今度は「学校のドメイン下で、教職員が独立したコンテンツを公開すること」について考えてみます。


■個人ページの形態を考えてみる
まず、ごく基礎的な情報として、少し広い範囲から状況を整理してみましょう。
掲示板」でもブログでも同じなのですが、個人がWebサイト(以下、個人が比較的自由に編集できるWebページという意味で「個人ページ」と呼びましょう)を設置しようと考えたときに、いまはかなり幅広い選択肢があります。代表的な方法はこんな感じでしょうか。
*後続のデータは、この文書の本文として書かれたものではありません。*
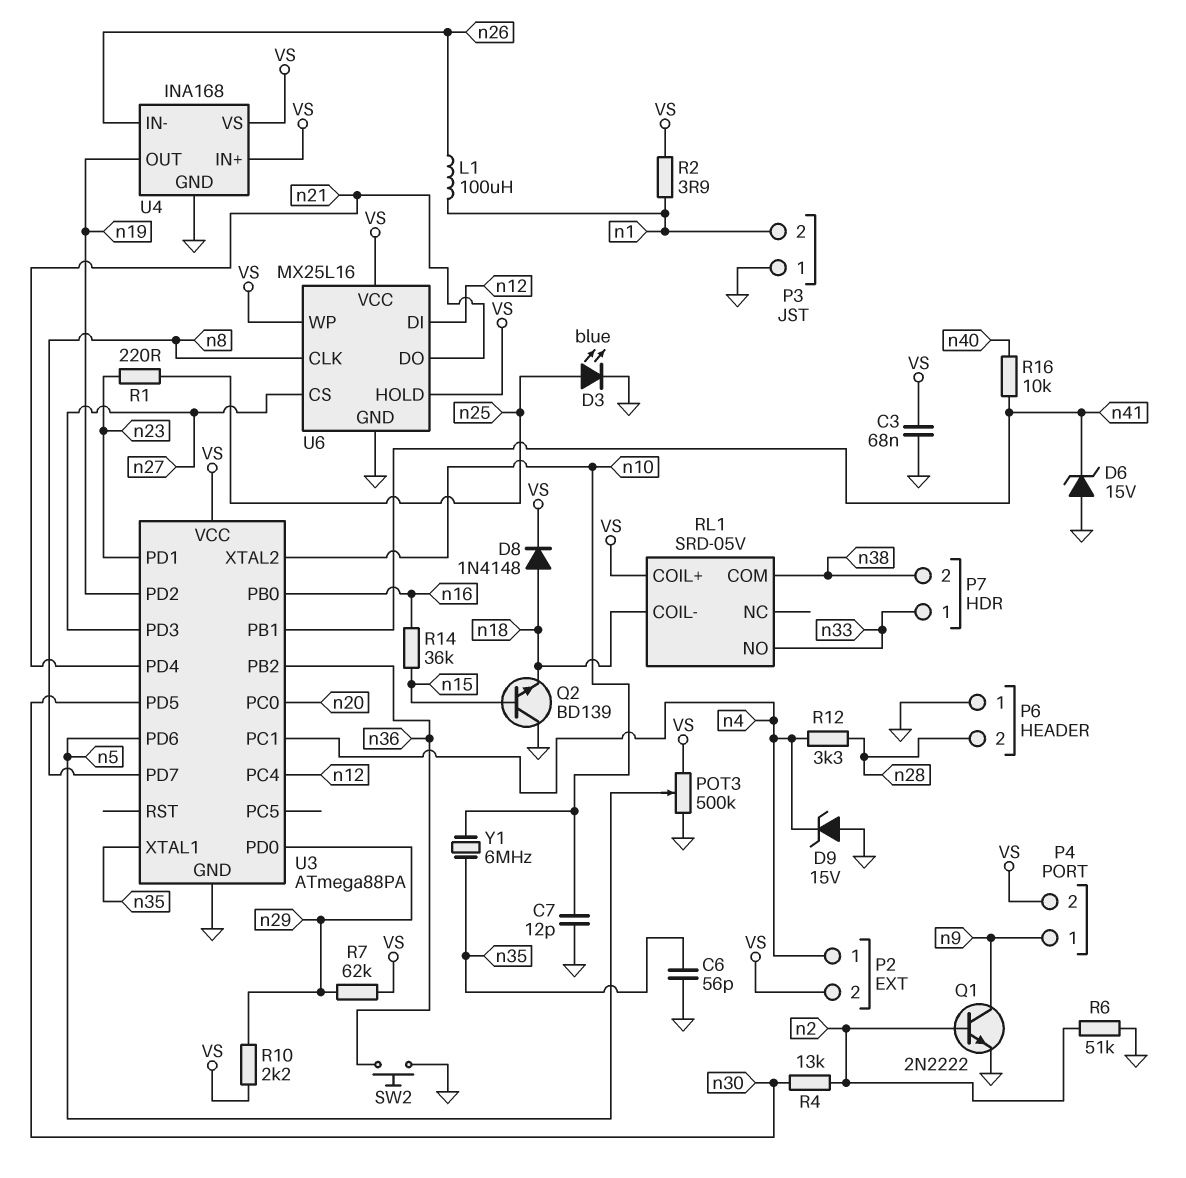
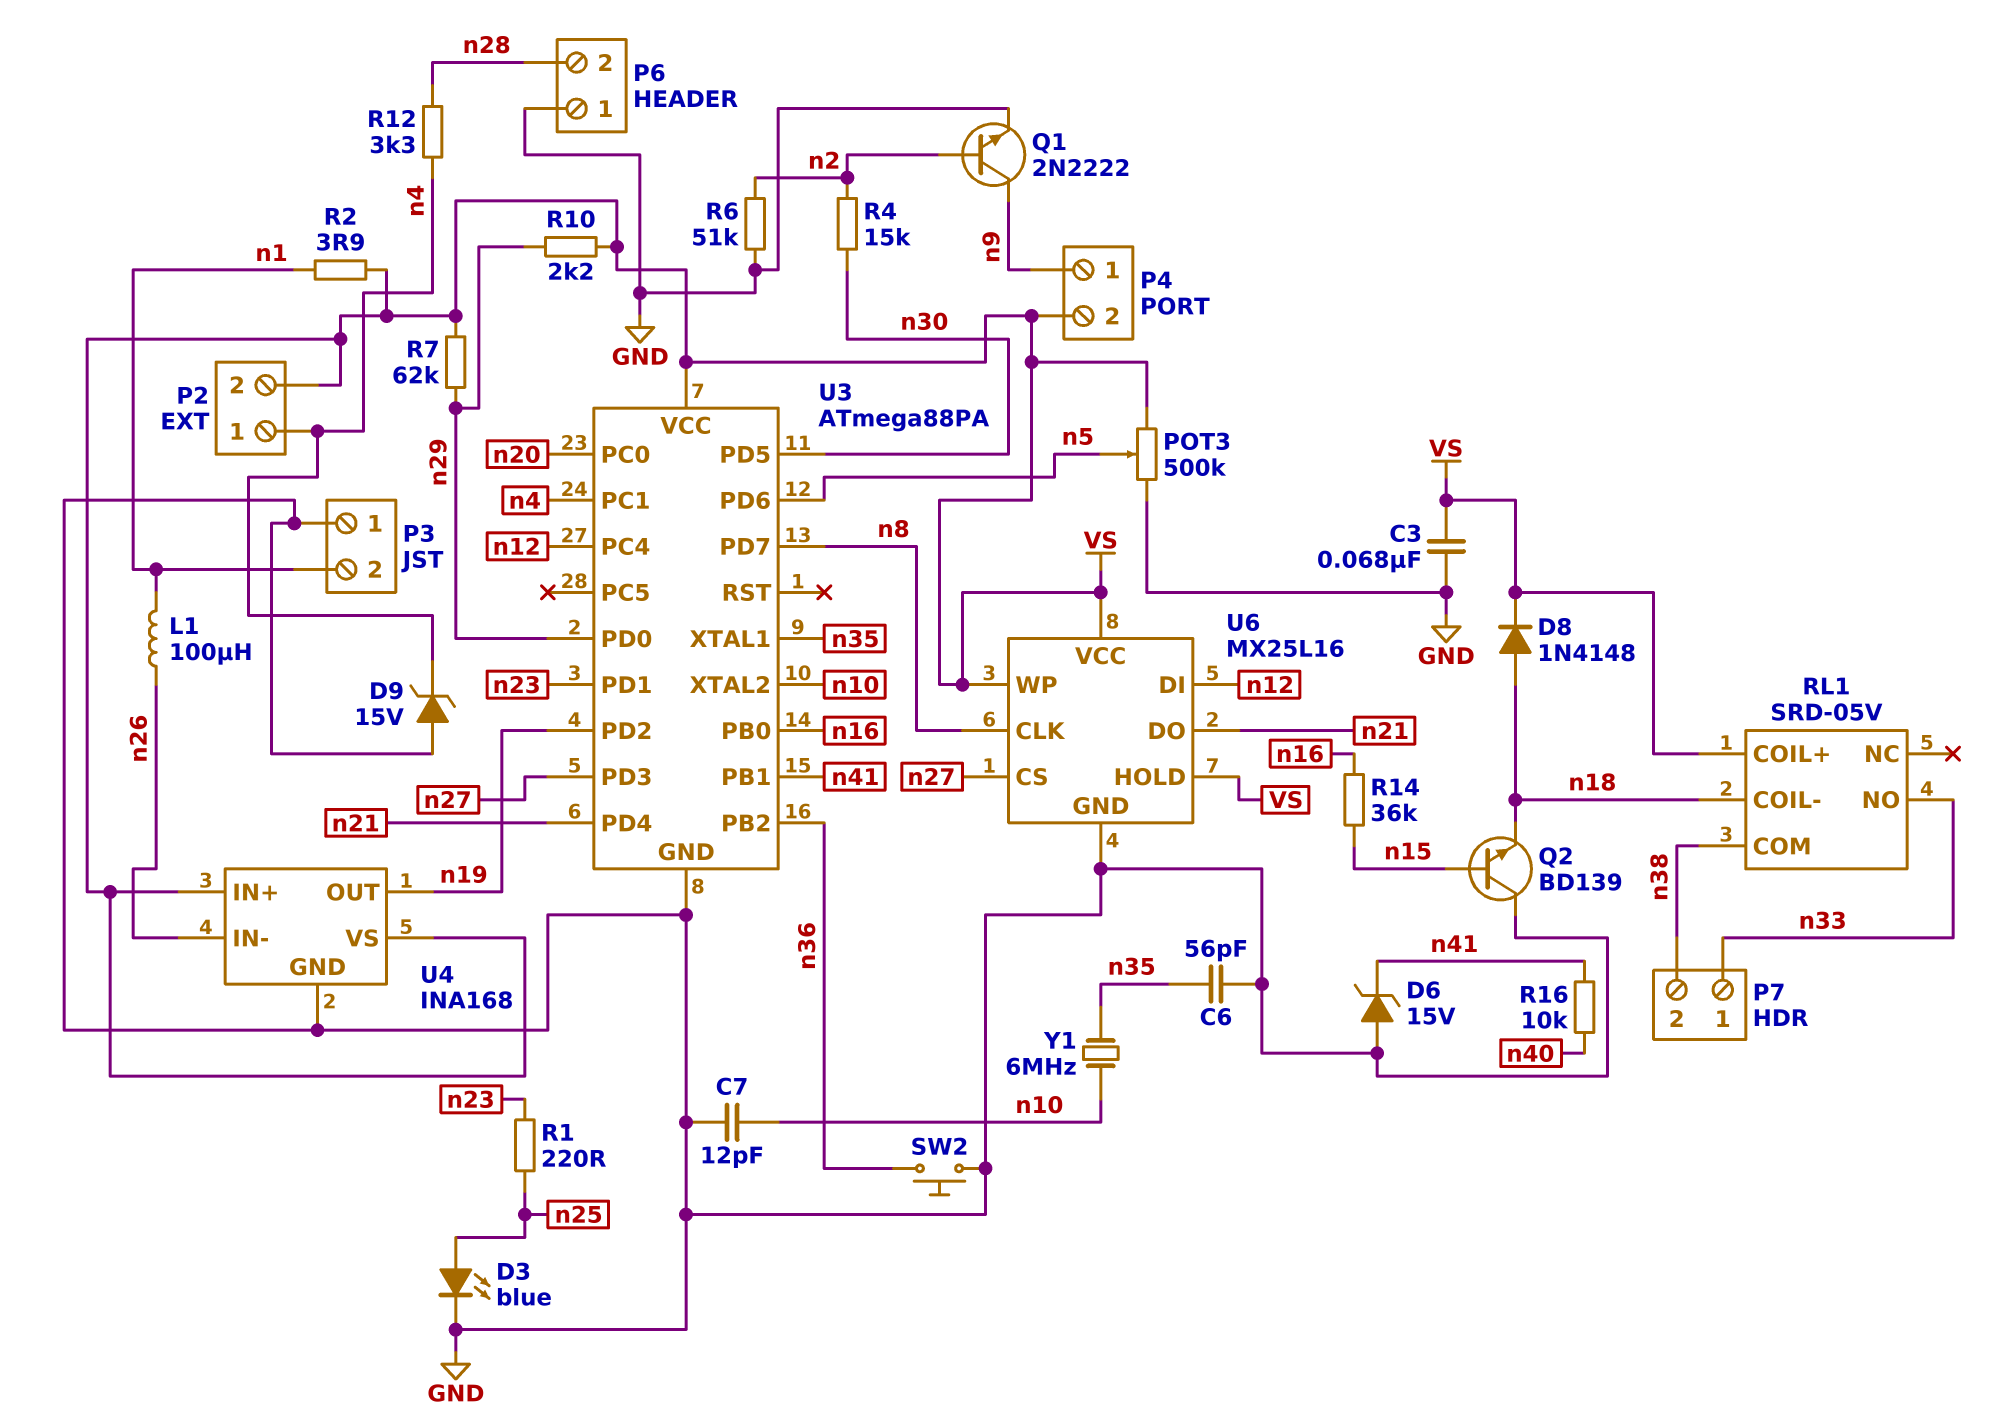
R4: 13k (n2, n30) -> 15k (n2, n30)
(1)「そこら辺の無料ブログ設置サービスなどを使用する」
(2)「プロバイダの提供するWebスペースを使う」
(3)「独自にドメインを取得してサーバーを立てる」
(4)「所属組織のドメイン下に設置する」


(1)から(3)は、ほとんど誰でもできます。(4)が選べるのは、少数派かもしれません。これを選べるのは(a)組織の代表、(b)タレントなど芸能人、(c)研究者や大学の教員といったところでしょう。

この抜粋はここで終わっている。